▶ _Data_:
==============================

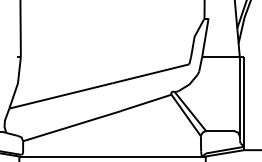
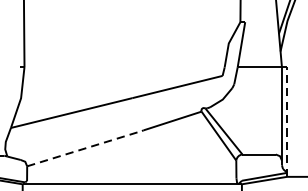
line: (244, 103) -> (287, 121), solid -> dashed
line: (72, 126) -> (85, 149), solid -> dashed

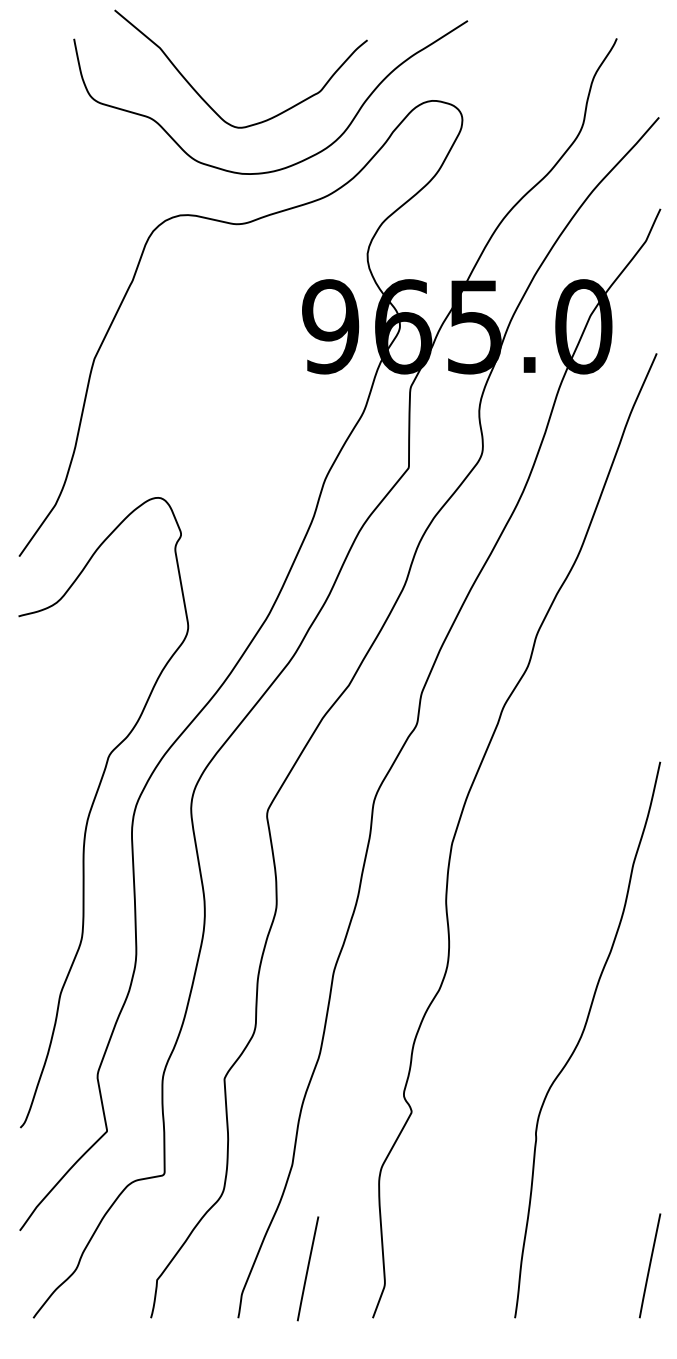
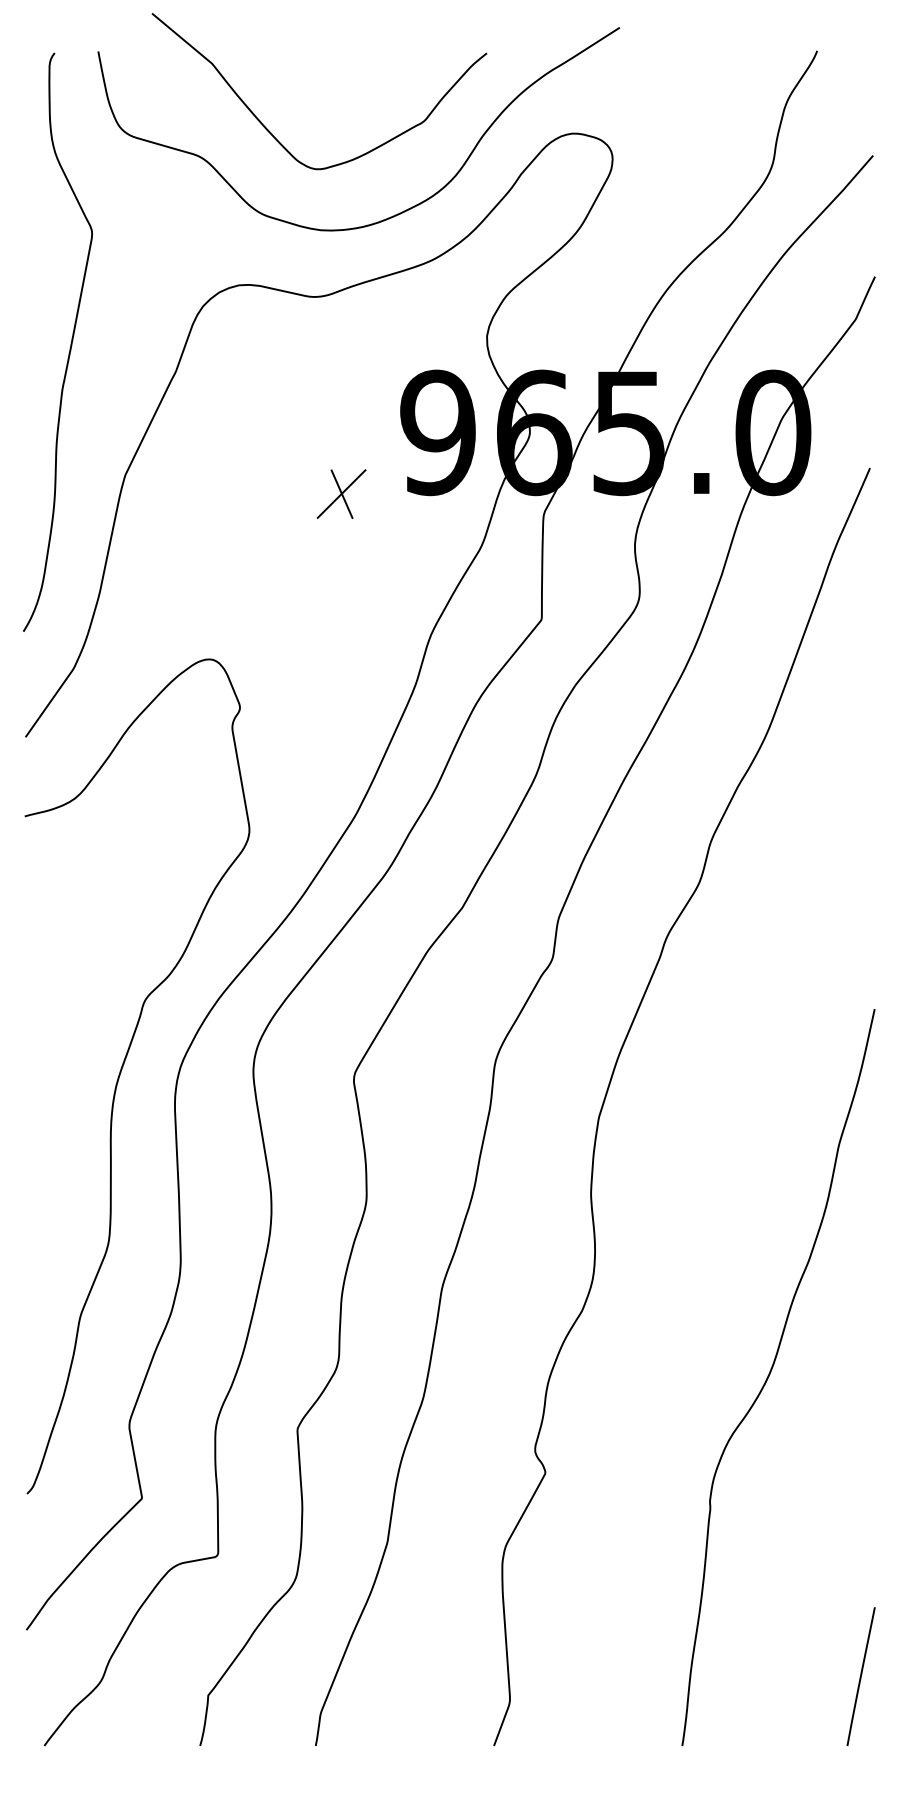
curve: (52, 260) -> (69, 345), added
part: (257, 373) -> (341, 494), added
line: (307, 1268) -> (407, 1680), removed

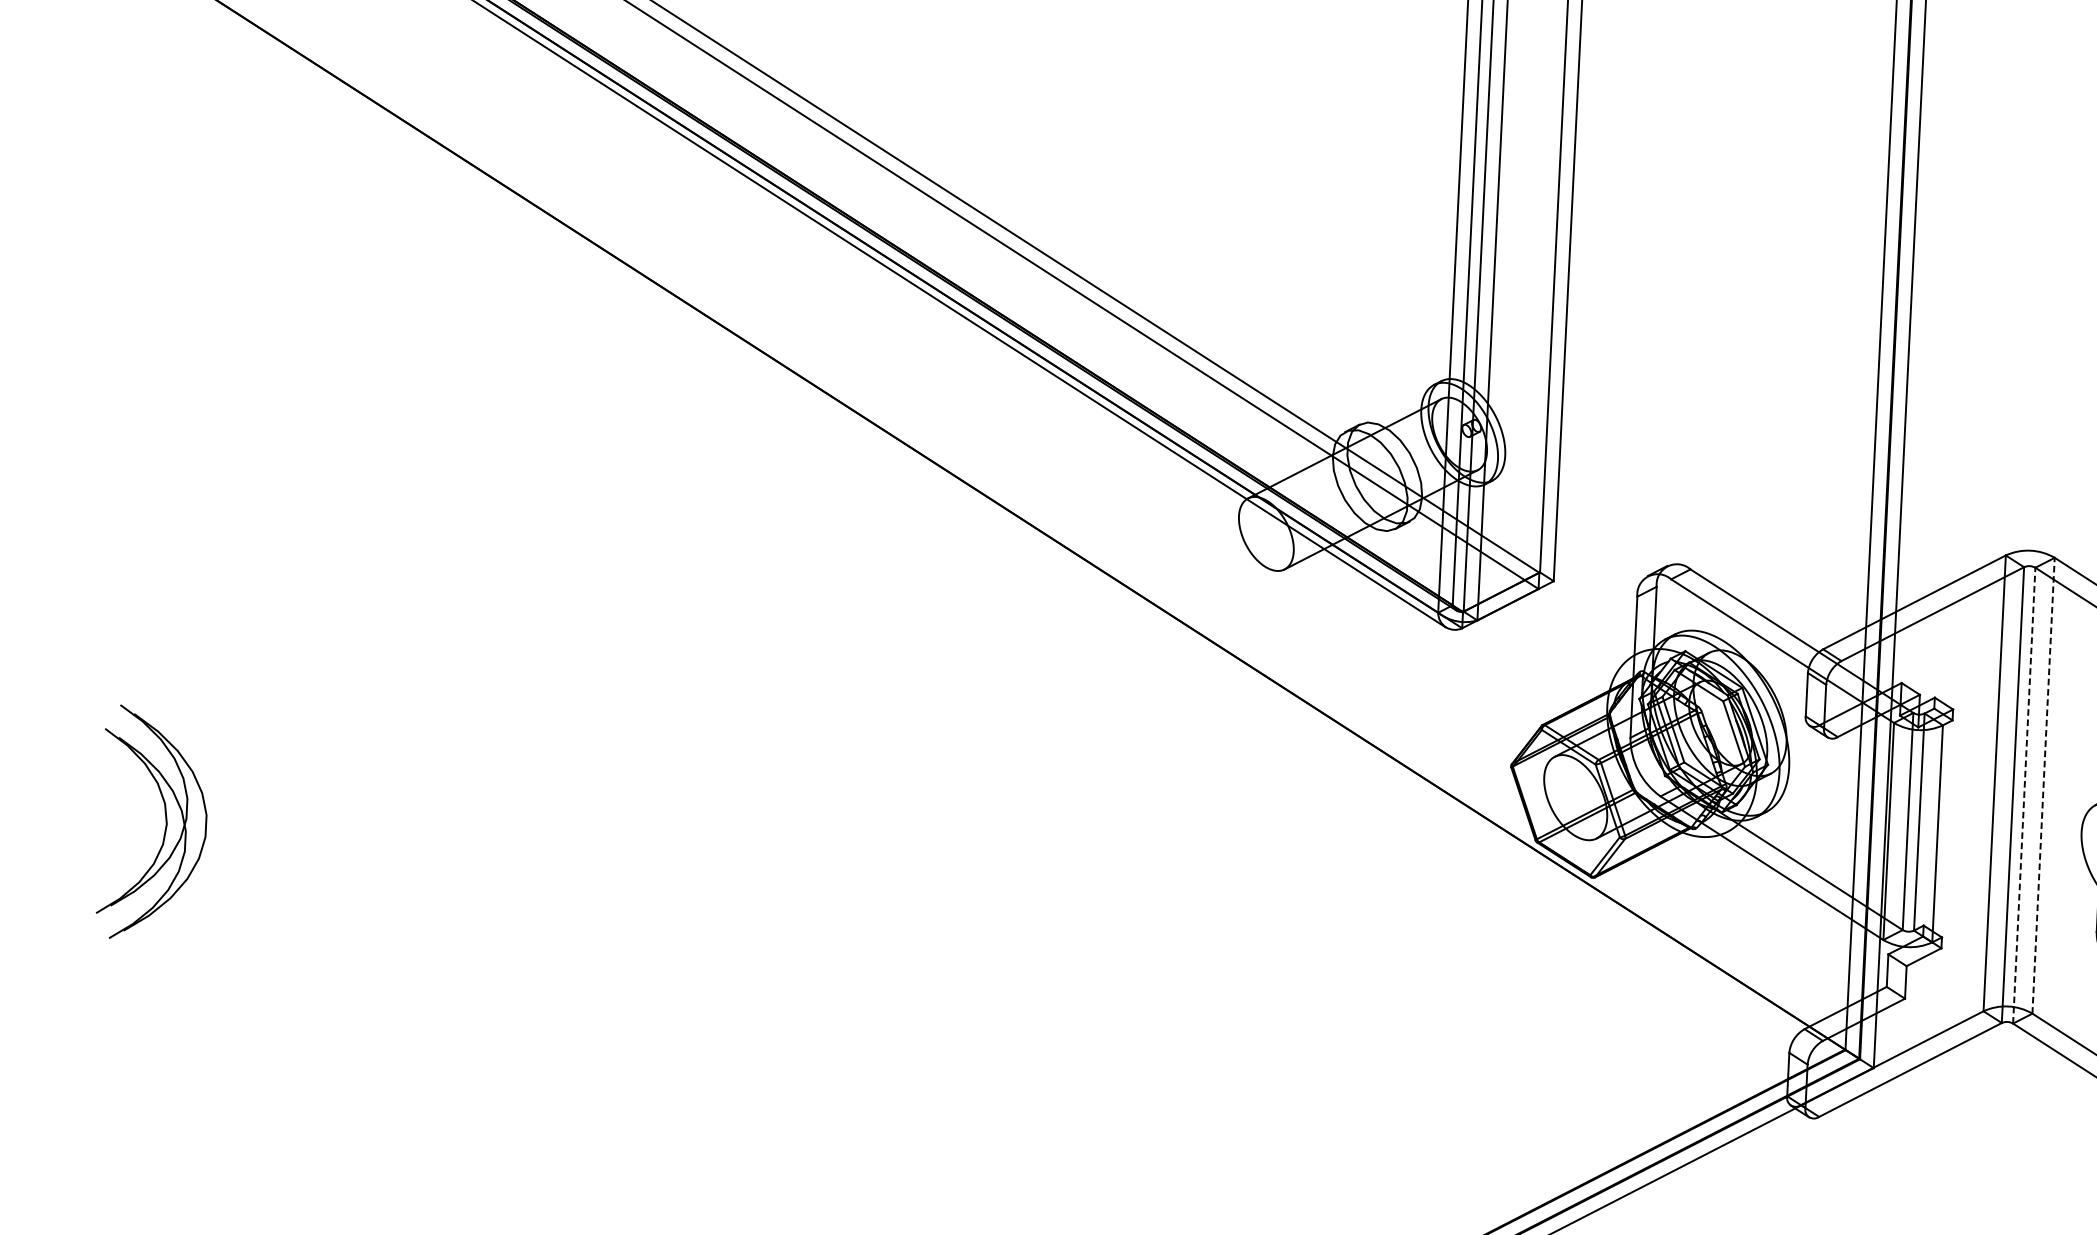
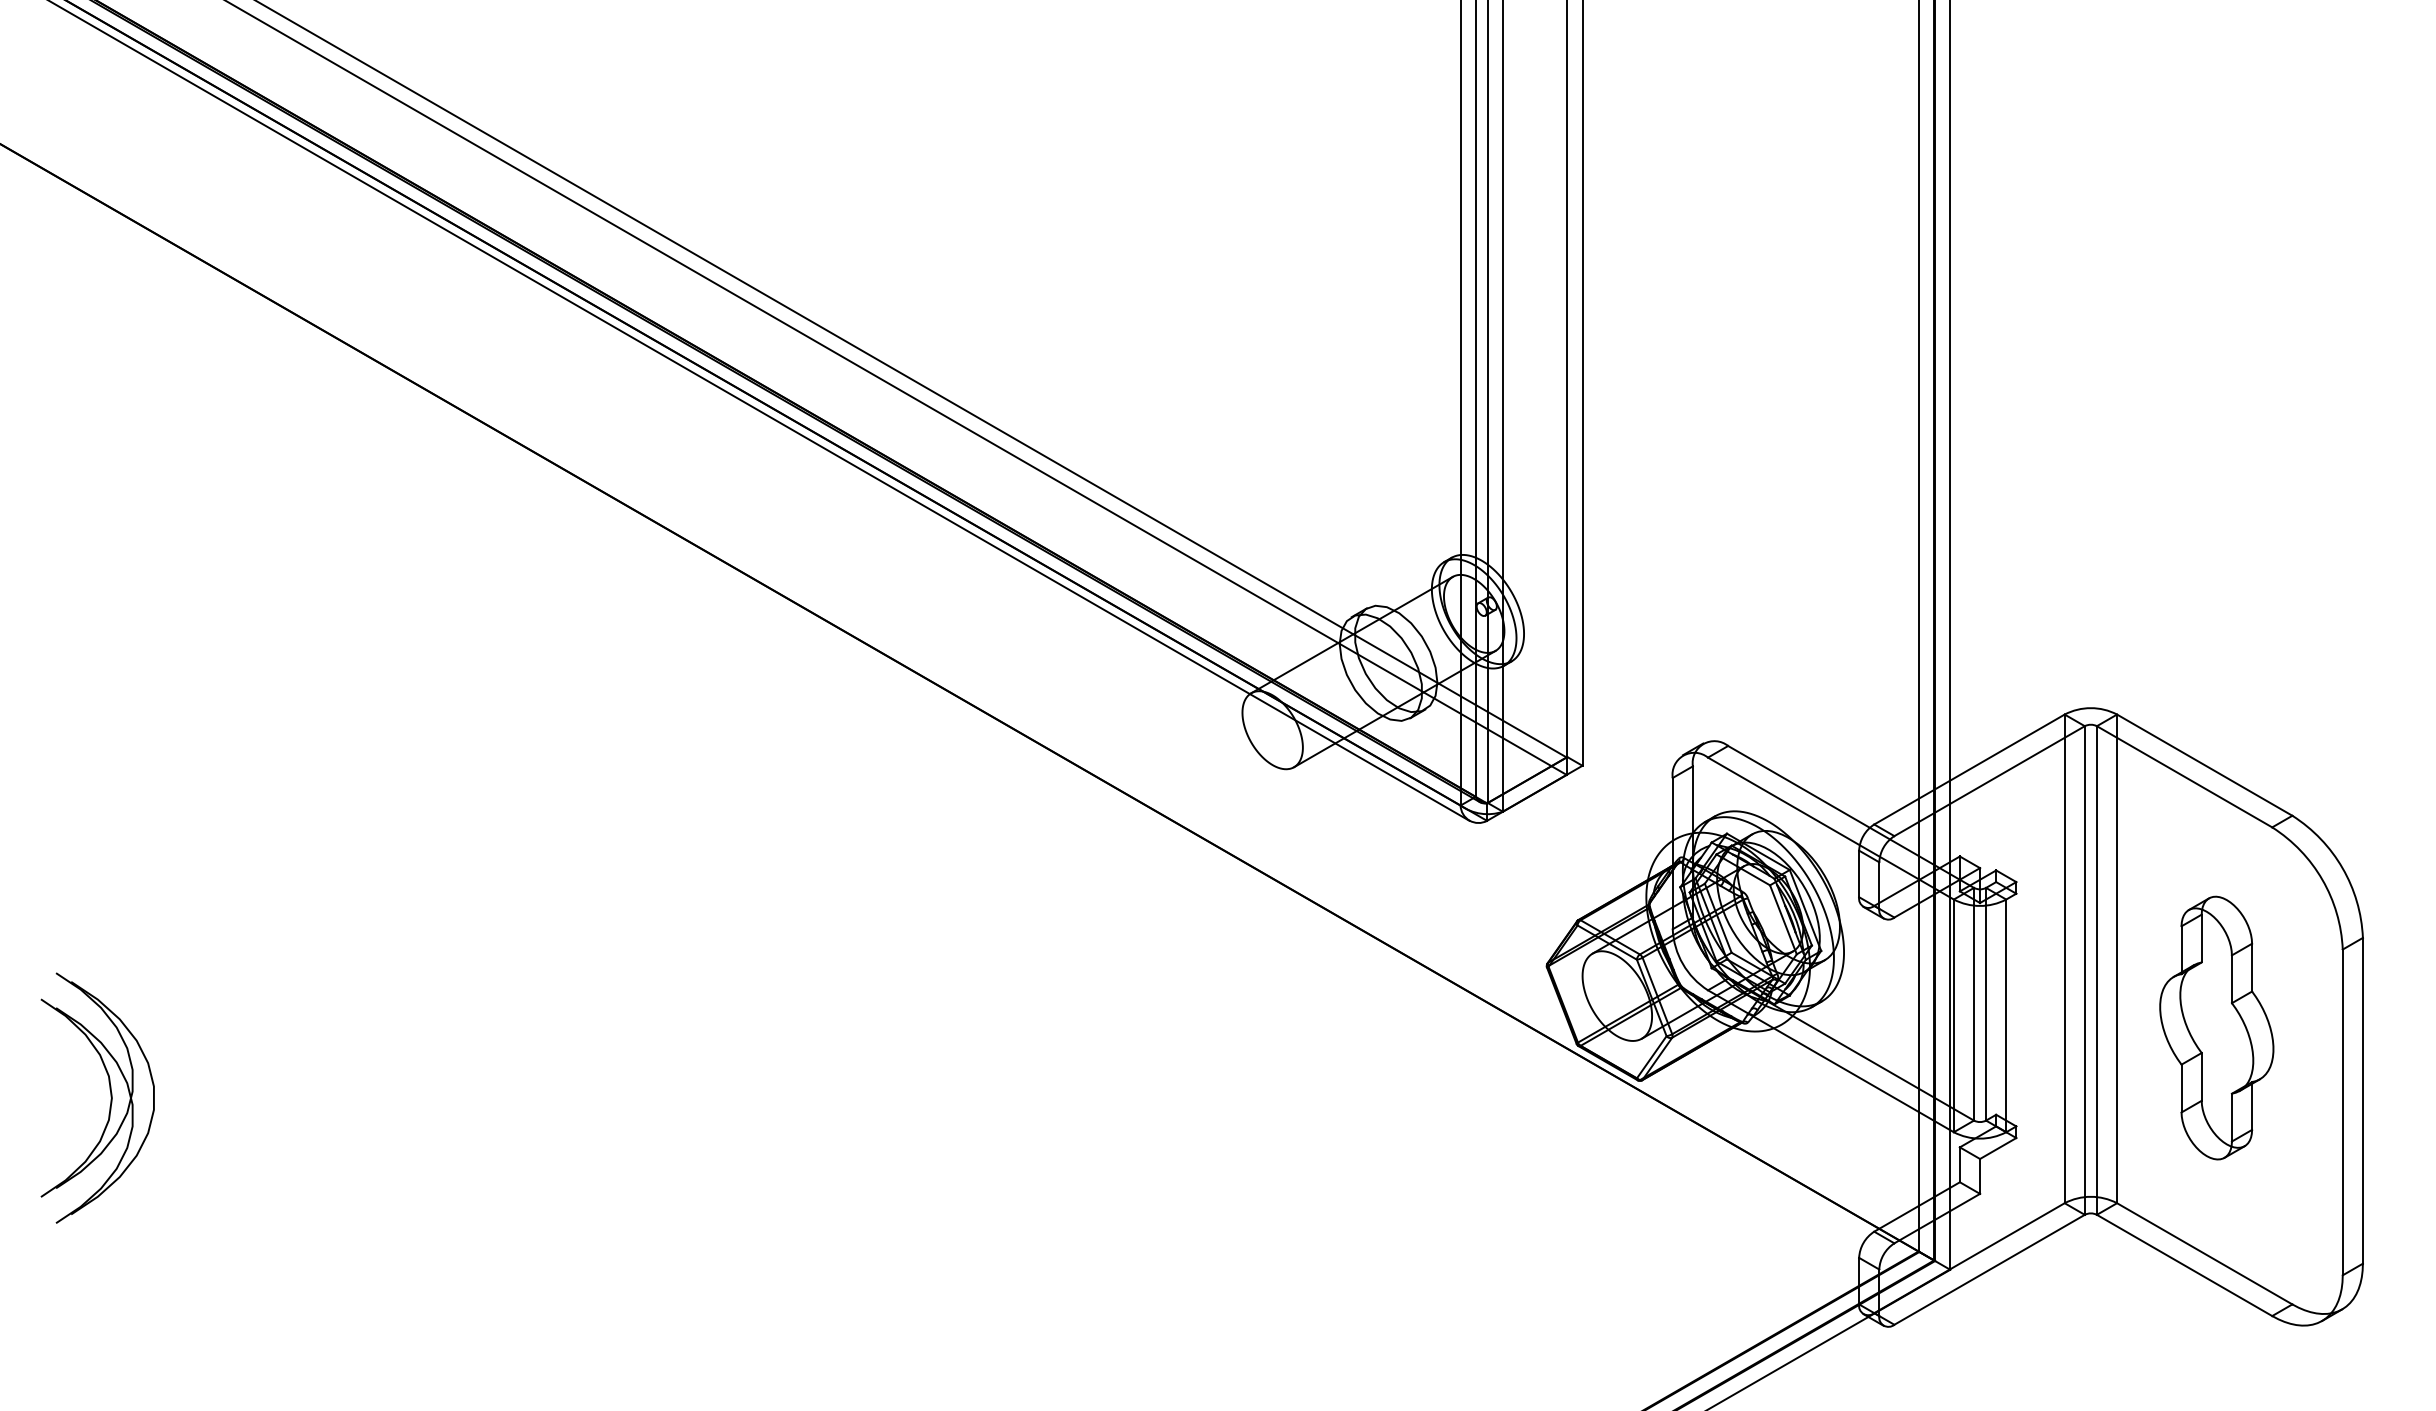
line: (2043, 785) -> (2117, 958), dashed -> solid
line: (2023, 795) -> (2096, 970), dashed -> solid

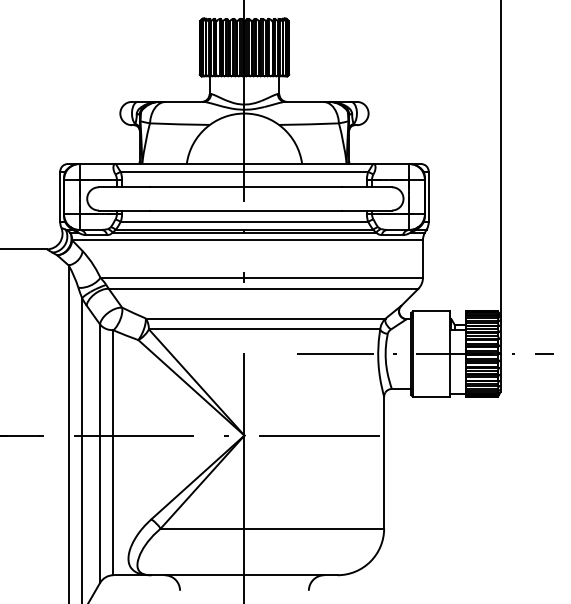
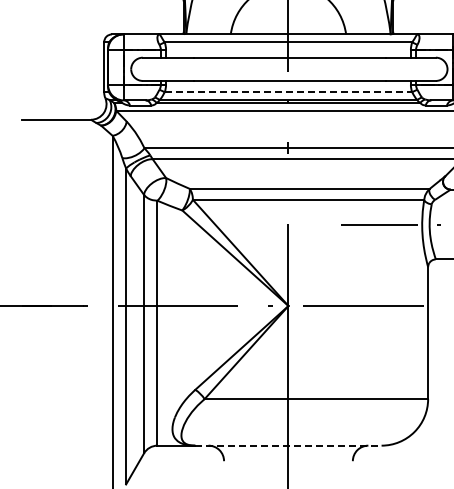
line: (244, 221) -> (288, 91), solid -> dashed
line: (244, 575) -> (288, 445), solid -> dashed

==============================

▶ _Exercise details_:
Output the material verbatim, skipping the images.

▶ _Solved problem_:
line: (244, 103) -> (287, 121), solid -> dashed
line: (72, 126) -> (85, 149), solid -> dashed

curve: (52, 260) -> (69, 345), added
part: (257, 373) -> (341, 494), added
line: (307, 1268) -> (407, 1680), removed

line: (2043, 785) -> (2117, 958), dashed -> solid
line: (2023, 795) -> (2096, 970), dashed -> solid

line: (244, 221) -> (288, 91), solid -> dashed
line: (244, 575) -> (288, 445), solid -> dashed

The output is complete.